Renewable energy devices’ appearance is important too, says Nadia Foo Kune ’13. 

Both her parents are architects, so it’s probably not surprising that Nadia Foo Kune ’13 (Floréal, Mauritius) signed up for an architecture internship this year. She spent fall semester working at the Minneapolis offices of Perkins+Will, a nationally known firm and one of the top five green design firms in the U.S.

Because Foo Kune—an environmental studies and physics major—wanted to incorporate her academic interests into this experience, she researched the aesthetic aspects of renewable energy. In other words, solar panels and wind turbines may be great for the environment but they can be pretty ugly too. Do people care? 

Using a software program called RET Screen, she modified the slope and orientation of solar panels and the position and size of wind turbines to see how efficiency was affected by improving aesthetics.

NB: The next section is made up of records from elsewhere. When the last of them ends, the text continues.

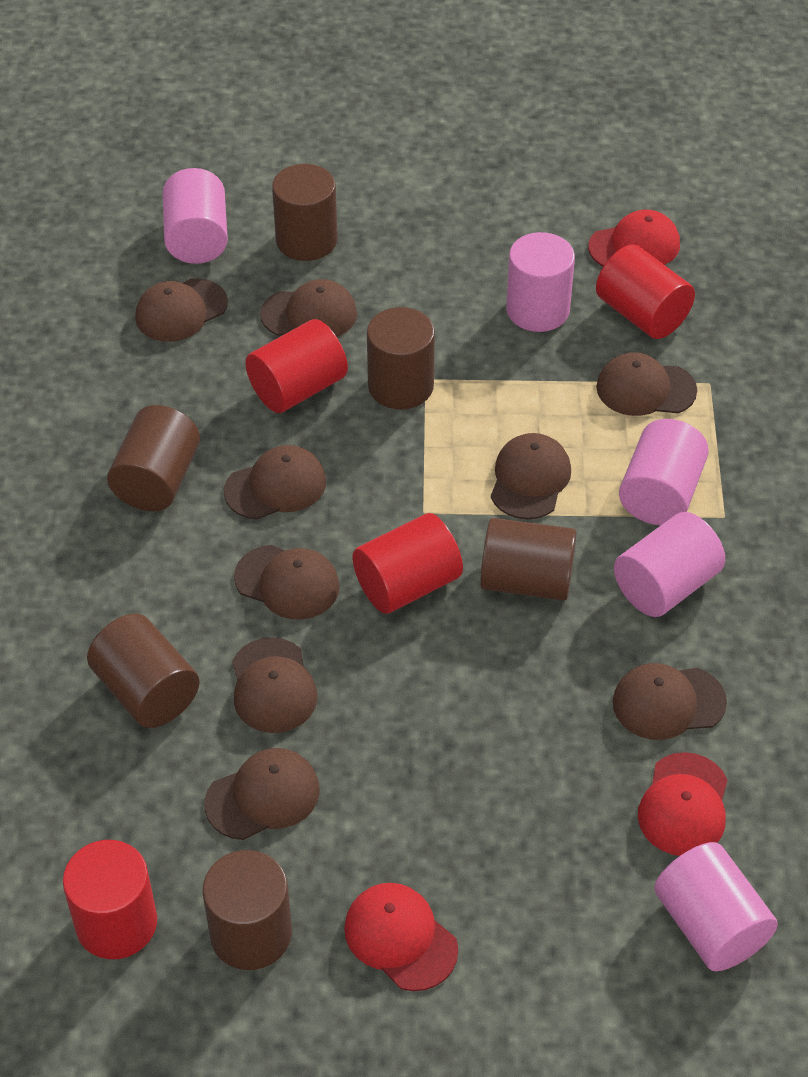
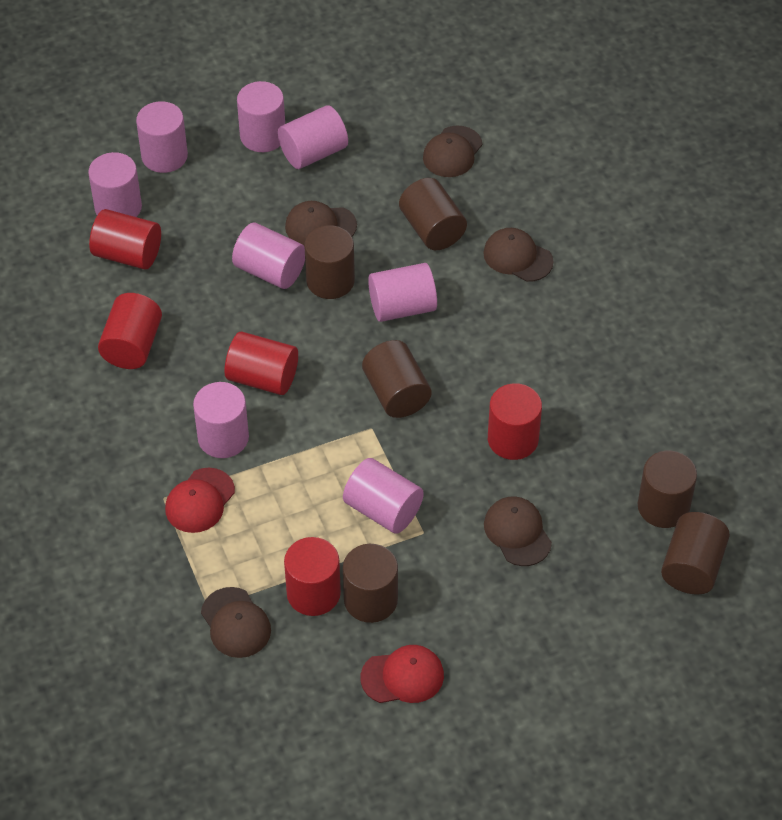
brown cap: 9 -> 5
pink cylinder: 5 -> 8
red cap: 3 -> 2
red cylinder: 4 -> 5

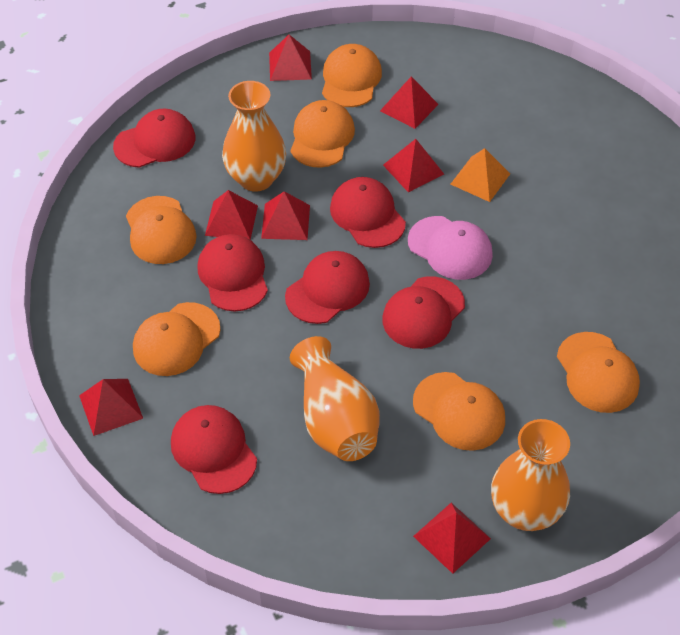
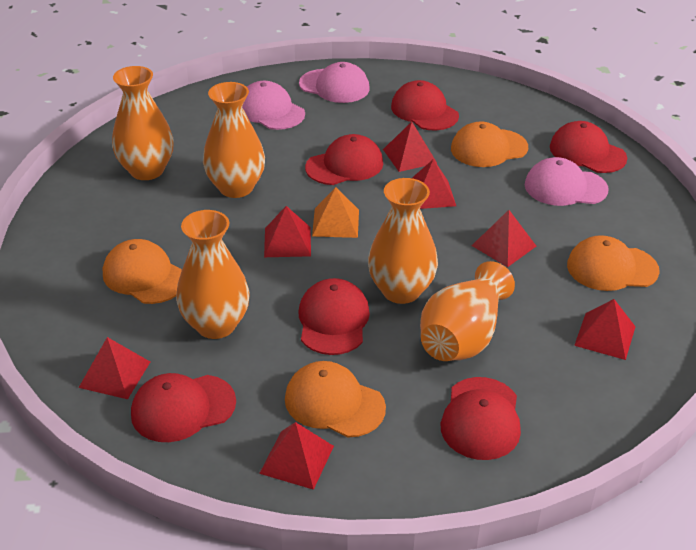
orange cap: 6 -> 4
orange vase: 3 -> 5
pink cap: 1 -> 3

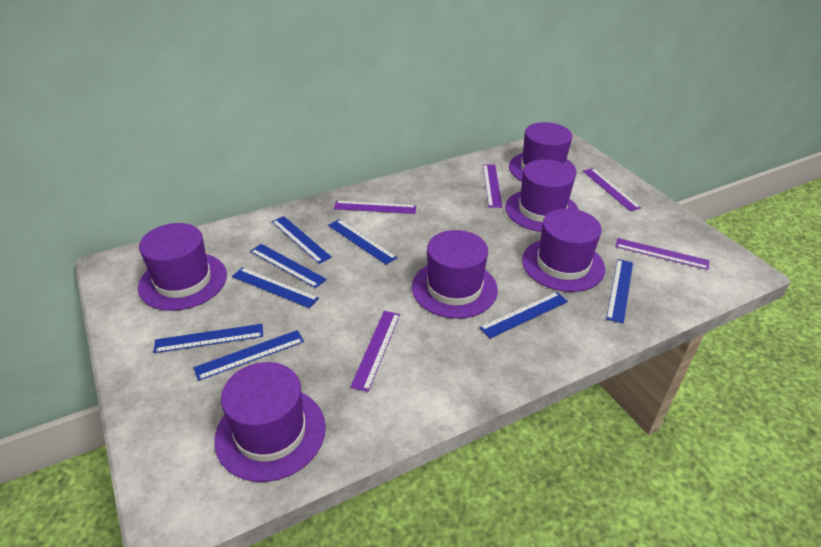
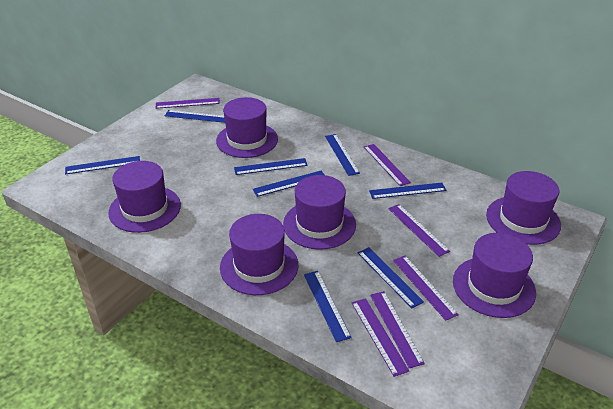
purple ruler: 5 -> 6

Then she surveyed a group of Mac students to see which versions they preferred. 

“Even though Mac students strongly support renewable energy, when they focused on aesthetics they didn’t like solar panels sticking out of buildings in an obvious and ugly way,” says Foo Kune. 

Her adviser at Perkins+Will was Doug Pierce, who leads the firm’s sustainability efforts. She met him when he spoke at a weekly talk put on by the Environmental Studies Department.  

Although still unsure about what work she will pursue post-college, Foo Kune says architecture is definitely an option. But then so is physics: She spent last summer in the lab of Professor Jim Doyle, exploring the deposition of zinc oxide on thin film solar cells. Doyle calls her “a very good research student, highly engaged in the work, with very good critical thinking skills.”

Foo Kune completed both internships as well as her Mac studies in what amounts to her third language: She grew up speaking French and Mauritian Creole in Mauritius, an island nation just east of Madagascar in the Indian Ocean.  

Surprisingly for a person who hails from such a tiny country, Foo Kune is one of four members of her family to attend Macalester. Two older cousins preceded her and her younger brother, Rhyan Foo Kune ’15, is a first-year student at the college.